How We Launched A Store On Christmas Eve — In August

bfresh santa carriage.jpg

We helped launch bfresh, a brand new grocery store, with a street campaign to celebrate Allston Christmas, a cult local tradition that owes its name to the furniture left on the streets by students moving out on August 31.  Our group developed the strategy for the campaign. 

We needed to reach as many people as possible, but within a very specific and narrow geographic boundary.

To help plan and position the activities, we calculated population density on different streets within the campaign radius using high-resolution stitches of satellite pictures of the area.

Large, stationary signage assets were positioned to be visible from the neighborhood’s few high-rise buildings, and from the key traffic junctures. Mobile assets traveled around the neighborhood on a path that was optimized for maximum efficiency and accounted for the commuter traffic patterns and the times when people would’ve been most likely to be outside. 



Background

Encouraged by the results of the Philadelphia “lab”,  Fresh Formats, a subsidiary of grocery retailer Ahold, announced that their next store called bfresh would open in Boston’s Allston neighborhood in the second half of 2015.  There, it would be surrounded by four national grocery chains, each within about a half-mile away: a Trader Joe’s,  a Whole Foods, a Stop & Shop, and a Star Market.
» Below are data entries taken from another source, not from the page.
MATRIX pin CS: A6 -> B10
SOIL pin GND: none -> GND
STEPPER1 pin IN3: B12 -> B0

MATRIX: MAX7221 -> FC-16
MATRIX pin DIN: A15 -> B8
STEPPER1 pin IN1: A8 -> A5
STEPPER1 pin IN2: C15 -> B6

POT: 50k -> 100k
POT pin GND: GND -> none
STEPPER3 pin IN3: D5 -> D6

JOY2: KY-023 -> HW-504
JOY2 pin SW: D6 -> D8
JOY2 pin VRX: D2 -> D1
The new bfresh store was scheduled to open in the first week of September.  In Boston, September 1 is the day when over 80% of the city’s apartment leases end and begin, thanks to the sizable student population.
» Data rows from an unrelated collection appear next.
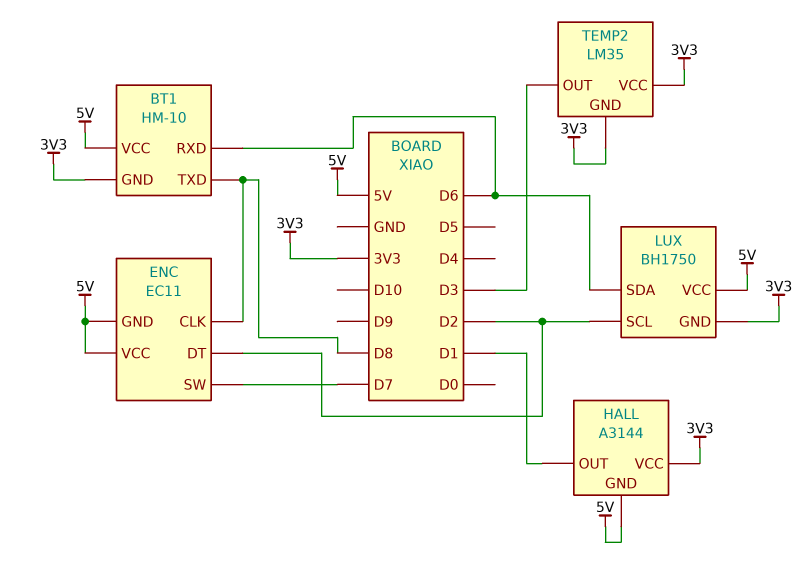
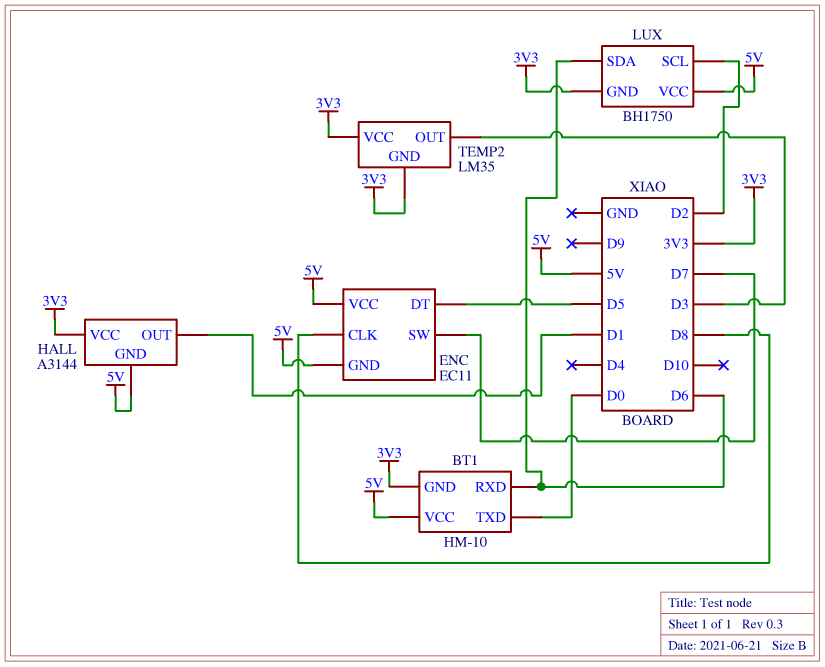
BT1 pin TXD: D8 -> D0
ENC pin DT: D2 -> D5

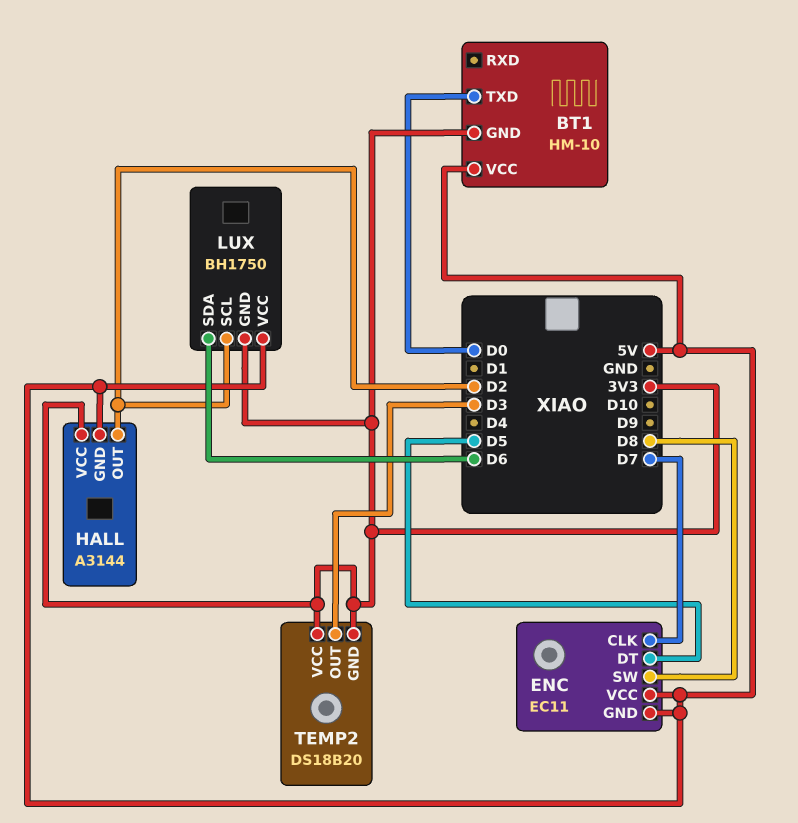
BT1 pin RXD: D6 -> none
ENC pin CLK: D8 -> D7
ENC pin SW: D7 -> D8
HALL pin OUT: D1 -> D2
TEMP2: LM35 -> DS18B20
Because of its sizeable student population, Allston turns over a quarter of its residents each year.   A quarter of yesterday’s potential customers would disappear literally overnight to be replaced by people who are already well aware of the competing brands. Capturing residents new to Allston was a strategic opportunity bfresh could not afford to miss.

We needed people to know that there’s a new grocery store in their neighborhood, that it’s nearby, and that it’s called bfresh.

 

Strategy

It turns out two things happen when thousands of students move in and out of their apartments all at once as they do in Allston on September 1 every year:  the roads are jammed with U-Haul trucks,  and the sidewalks are packed with abandoned furniture.   Because Allston’s grandiose move-in day has been happening with regularity for many years, and because the remaining residents get to scavenge the leftover furniture, September 1 has become popularly known as Allston Christmas. 
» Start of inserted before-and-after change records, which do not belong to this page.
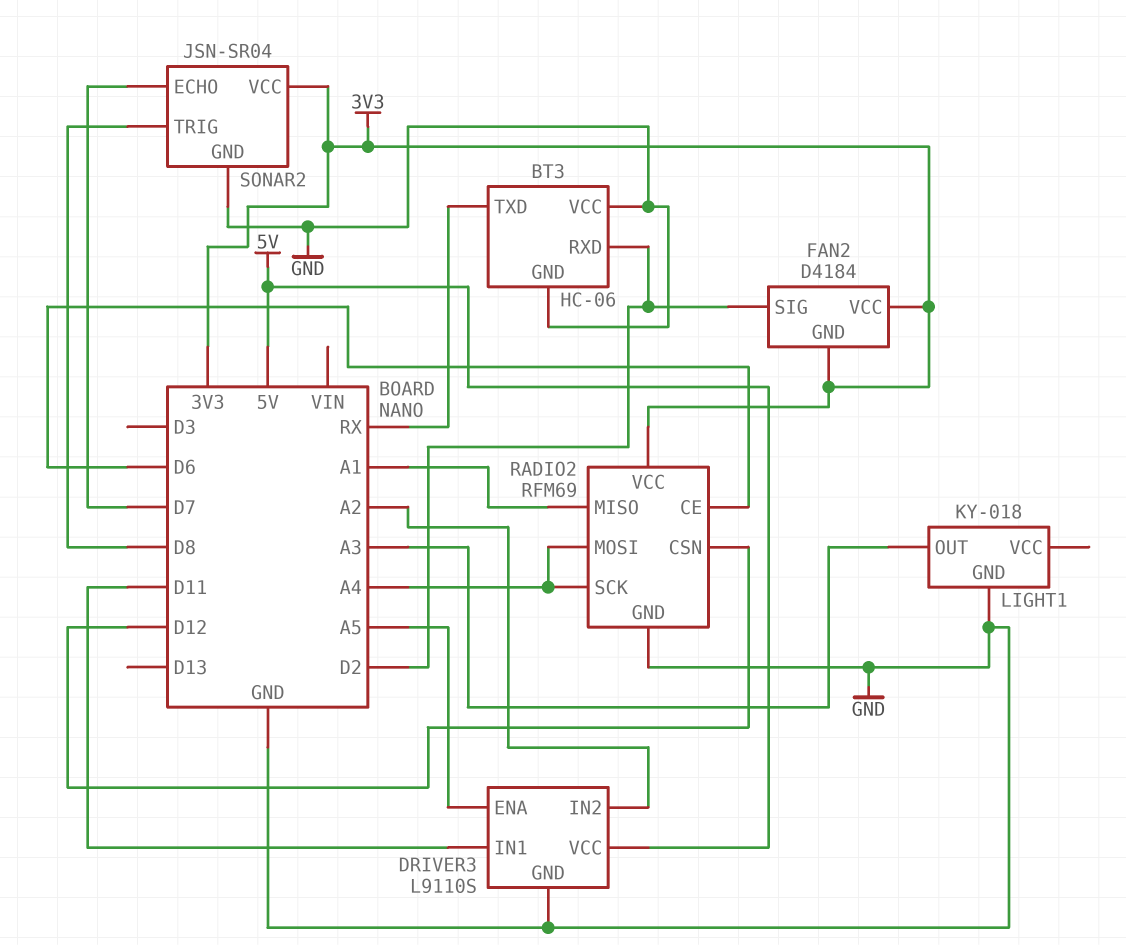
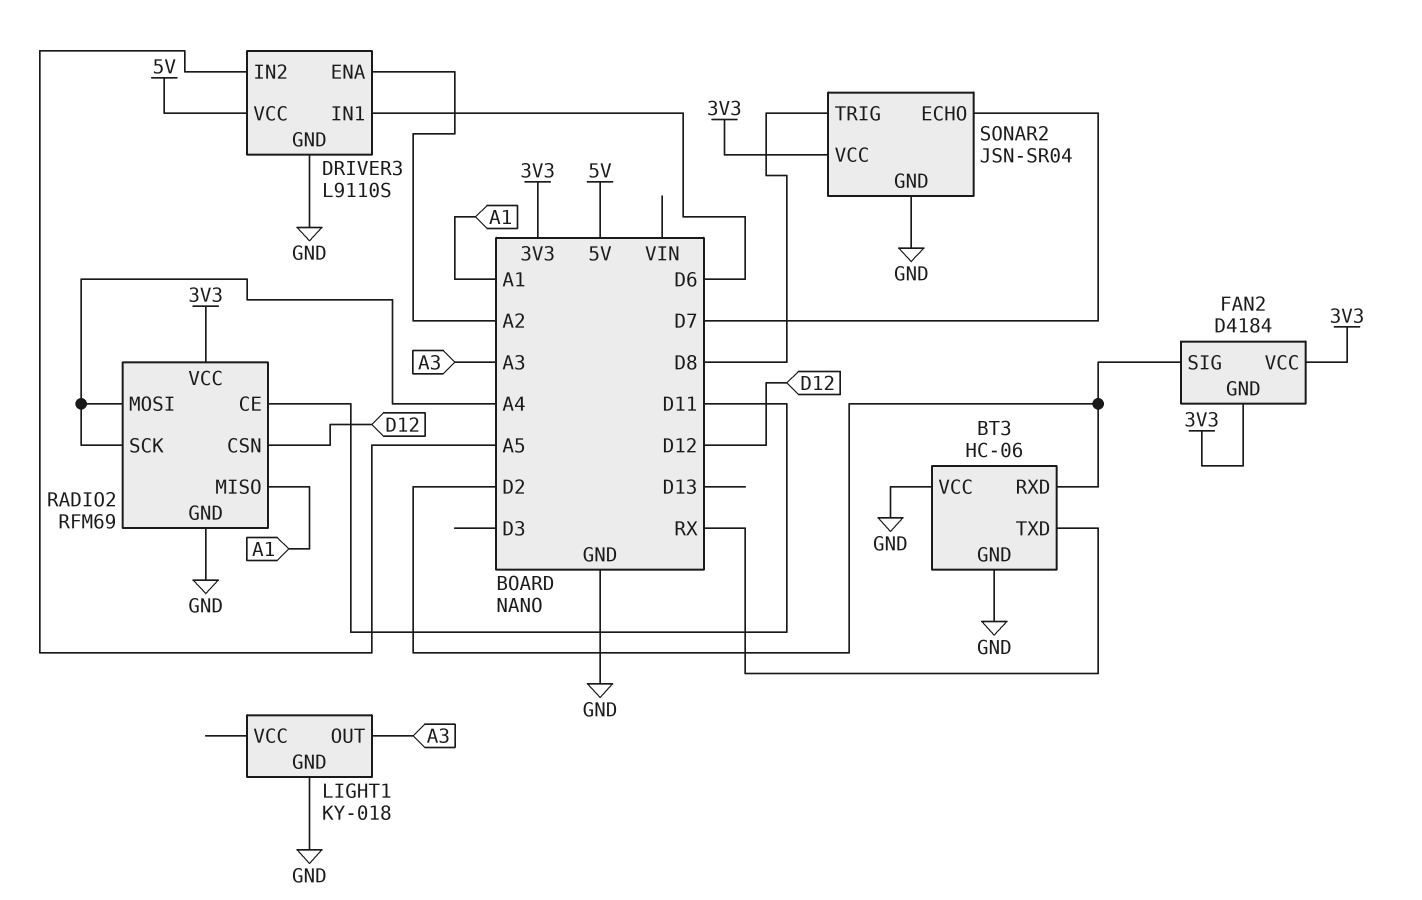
DRIVER3 pin ENA: A5 -> A2
DRIVER3 pin IN1: D11 -> D6
DRIVER3 pin IN2: A2 -> A5
RADIO2 pin CE: D6 -> D11

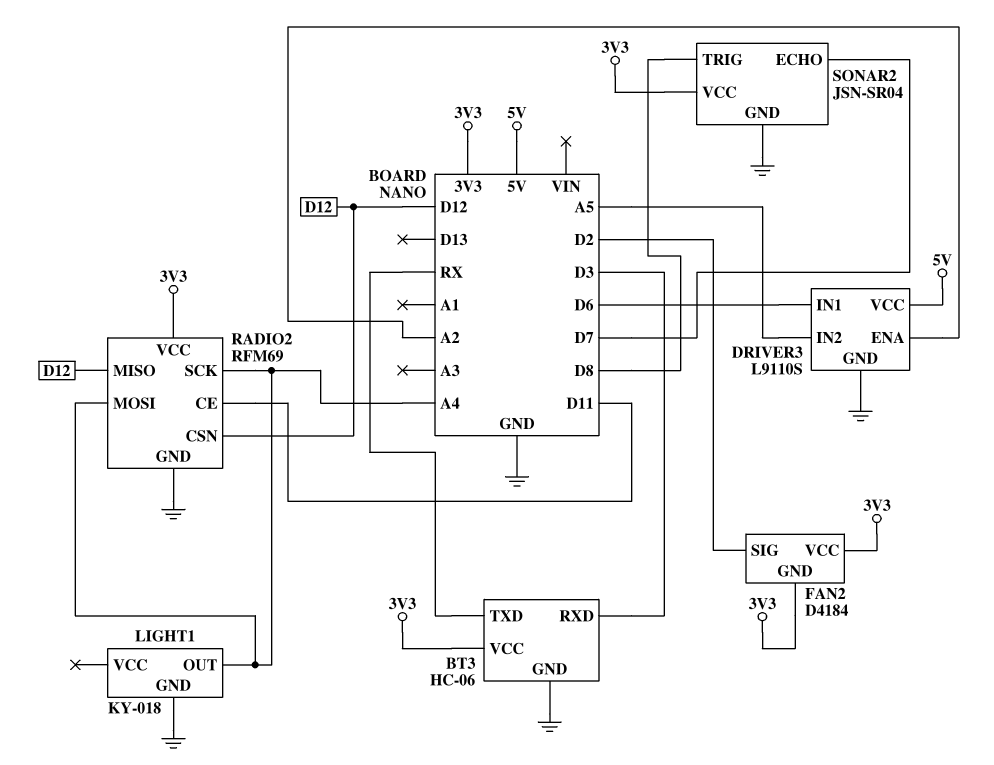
BT3 pin RXD: D2 -> D3
BT3 pin VCC: GND -> 3V3
LIGHT1 pin OUT: A3 -> A4
RADIO2 pin MISO: A1 -> D12

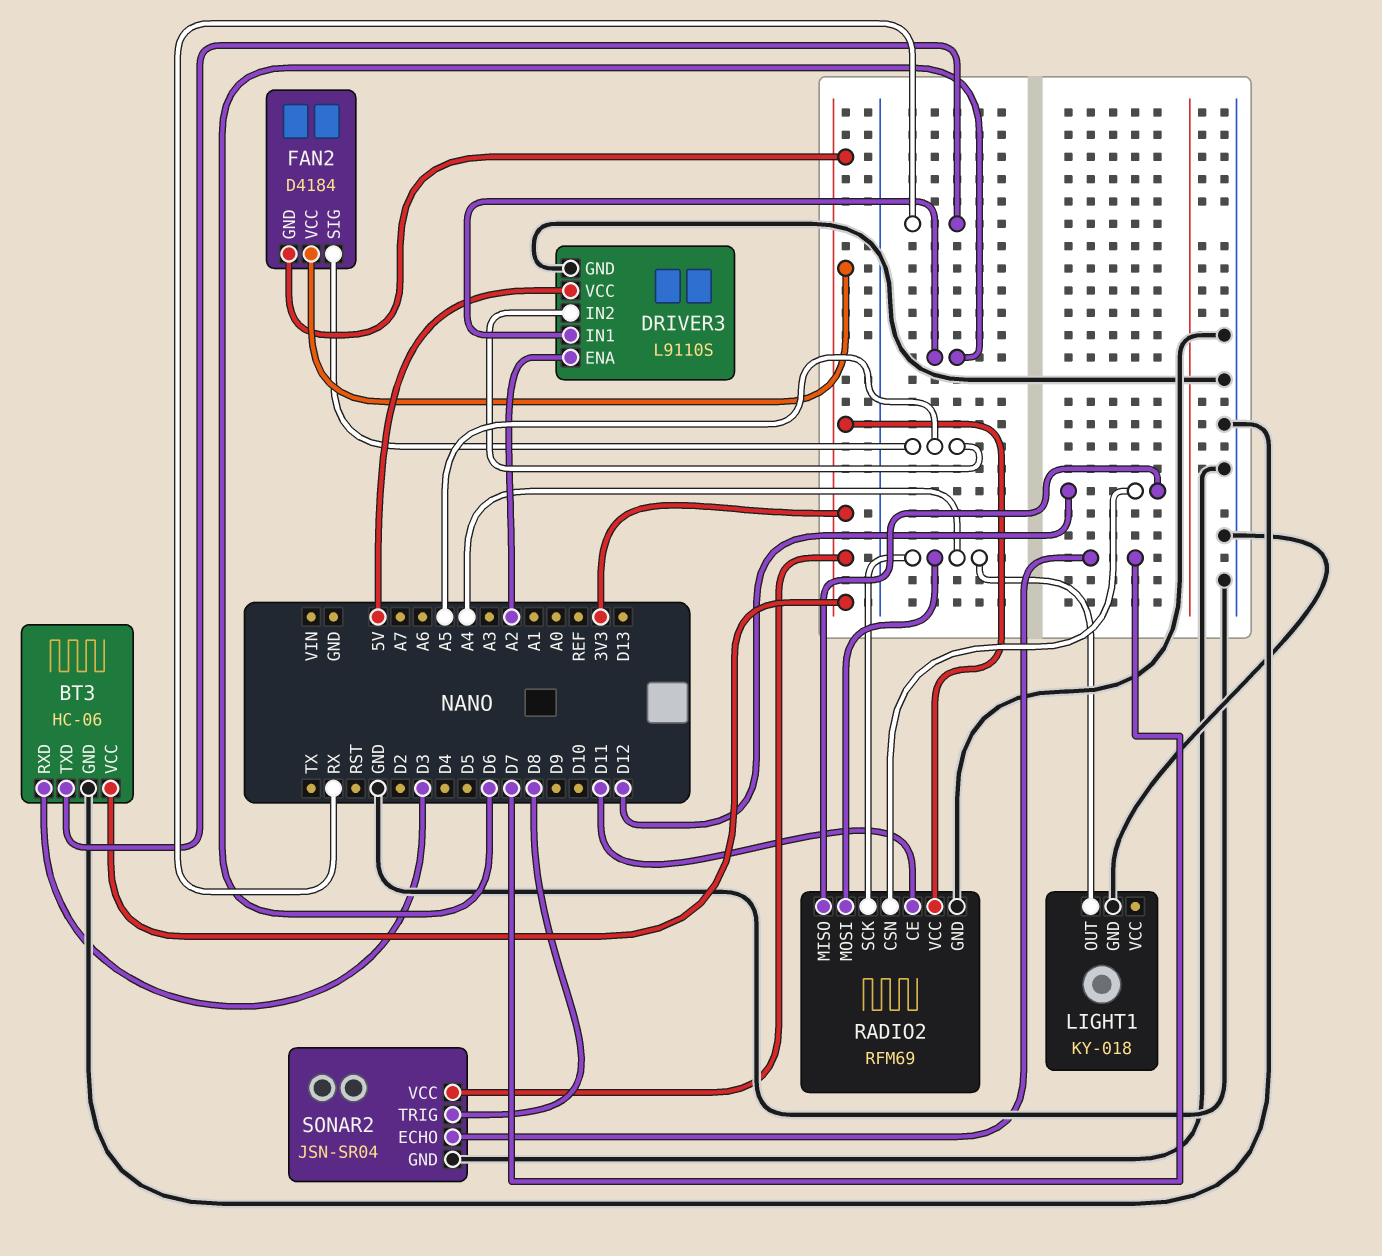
FAN2 pin SIG: D2 -> A5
Allston Christmas is invariably covered by local media. The previous year, Boston.com published a heat map of the best furniture-picking spots.  The year before, it wrote about an Allston Christmas song by a Boston University alum.  And the year before that, it published an Allston Christmas poem of its own.     

The Official Allston Christmas Heatmap of discarded "gifts" by Bryon P. Wells.

The Official Allston Christmas Heatmap of discarded "gifts" by Bryon P. Wells.

Not everyone is in the mood to celebrate, however. Property owners are fined for violations, traffic jams make the commute impossible, thousands of parking tickets are issued, and “the whole ‘Allston Christmas’ thing is all fun and games until someone gets bedbugs and has to throw away all of their stuff.”   Overall, residents we polled rated their feelings toward Allston Christmas at a lukewarm average of 5.69 on a 1 [hate it] – 10 [love it] scale.

“Well, bfresh too is moving into Allston,” we thought.  “And the local tradition of Allston Christmas could use a fresh perspective.”

In Allston Christmas, we knew we had an idea that would be likely to get picked up by media and be on everyone’s mind and impossible to miss while having a uniquely local flavor. It would work perfectly with our timing. We were in business.

 

Impact

Awareness of the bfresh brand grew from 17% prior to the campaign to 65% following the campaign, surpassing the KPI target range of 40-45%. Over the same period, awareness of the bfresh store grew from 8% to 61%, surpassing both the target range of 30-35% and the store awareness levels of Whole Foods and Stop & Shop.  (Source: Agency research, Study 2, 9/9 to 9/12. In-person interviews, street sampling of local residents, three locations, n=184.)

While we had no specific benchmarks for levels of media and social uptake – “likes” and column inches wouldn’t have mattered if the effort hadn’t reached the target – the launch campaign around Allston Christmas was designed to draw attention in those channels. 

And it did. 

The campaign was widely shared by Facebook, Instagram, and Twitter users, with one particular video recorded and posted on Facebook by a local resident unaffiliated with the campaign reaching 140,000 views and over 1,500 shares on August 31.   On Twitter, @bfreshmarket became a local trending topic, with popularity comparable to #deflategate (an infamous football tampering scandal).   The total number of all social media impressions for the campaign and the brand between August 30 and September 2 was measured at 1 million. (Source: Twitter Analytics and Netbase, September 2015.) 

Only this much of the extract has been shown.